ノンリーグ(Non-League)とは、毎週土曜日に試合をするイングランド国内のプロ以下のセミプロ・アマチュアリーグ全体の通称です(日本で言う社会人リーグ)。イングランド国内一部がプレミアリーグで、プロリーグと呼ばれるリーグは国内4部まであり、それ以下(つまり国内5部から)がノンリーグと呼ばれるようになります。
イングランド国内のサッカーリーグシステムをここで簡単に書いておくと、プロリーグが国内に4つ、一部の「プレミアリーグ」から4部の「リーグ2」まであります。
そして日本国内のJFLにあたるリーグが、全国リーグである国内5部の「カンファレンスリーグ」であり、国内6部リーグは、イングランド国内に北リーグと南リーグに分かれて2つ存在し、国内7部リーグは地域別に国内に3つ・・・と国内12部リーグまで下部リーグになっていくにつれてリーグ数が増えていきます。
つまり、4つのプロリーグの下に、国内5部の「カンファレンスリーグ」を頂点に下は国内12部まで、一つの包括的な大きなピラミッド型のリーグシステムがイングランドのノンリーグという事です。
その数は、2000リーグ、40000クラブ(「チーム」はその中にまた別で存在)にまでなります。ちなみにイングランドには、土曜日に試合をする通称「サタデーリーグ」というリーグがまた別でノンリーグのシステムの下に存在しております。
国内5部がノンリーグの頂点ですが、その中にはフルタイムで練習をするプロクラブも存在しているので、正確な数は分かりませんが、カンファレンスリーグは、大体プロチームが半分、週2日の練習のみのセミプロチームが半分という構成で成り立っていると思います。

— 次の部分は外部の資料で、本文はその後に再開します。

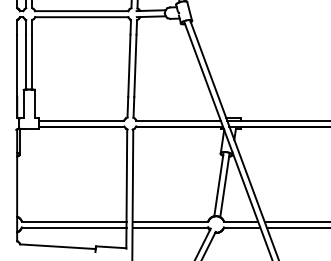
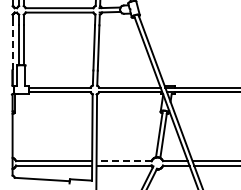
line: (17, 65) -> (12, 47), solid -> dashed
line: (170, 221) -> (124, 161), solid -> dashed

そして、国内6部にもフルタイムで毎日練習をするプロチームも少なからず存在しています。これを見るだけでも、イングランド国内には選手に対しての需要がとても高いのが分かります。日本では国内6部の選手がフルタイムでお金をもらいながらサッカーをするなんて事は絶対にありませんから。
お金についてもう少し話しますが、大体国内9部リーグまでお金をもらいながらプレーをする事が出来ます。下へ下がるにつれて、その額は下がって行きます。
クラブにどれだけお金があるかにもよりますが、大体国内9部リーグでも週に1万円ほどもらえるでしょう。これがお金持ちのクラブになると、2万円になったり、5万円になったりもします(著者の経験を基に書いています)。
そうすると、上の例えば国内7部や6部のセミプロ選手(週に2日の練習)になると、週に5万円くらいもらう選手がざらに存在しているのです。彼らはフルタイムの本業をサッカーとは別で持っているので、総収入が国内4部くらいのプロサッカー選手よりも上になる事もあるのです。
ノンリーグには、クラブと契約をする「契約選手」も多くいます。上のリーグだとほぼ全選手が契約選手になるでしょう。契約選手は試合数に関係なく、毎週給料をもらい、チームを変える際も移籍金が発生します。
それ以外の選手は、クラブに登録をするのみの非契約選手になり、もらえる金額も出場した試合数によって変動します。
一方、国内10部から下はお金を払う事が難しいクラブばかりなので、基本的にお金をもらわないアマチュアクラブと言って良いでしょう。
ノンリーグには毎年昇格降格が存在しており、どのクラブにも上に登るチャンスがあり、とても競争率が高いリーグと言えます。
ちなみに自分は将来、このイングランドのノンリーグのような基盤、環境を日本サッカー界にも築きたいと思っているのです。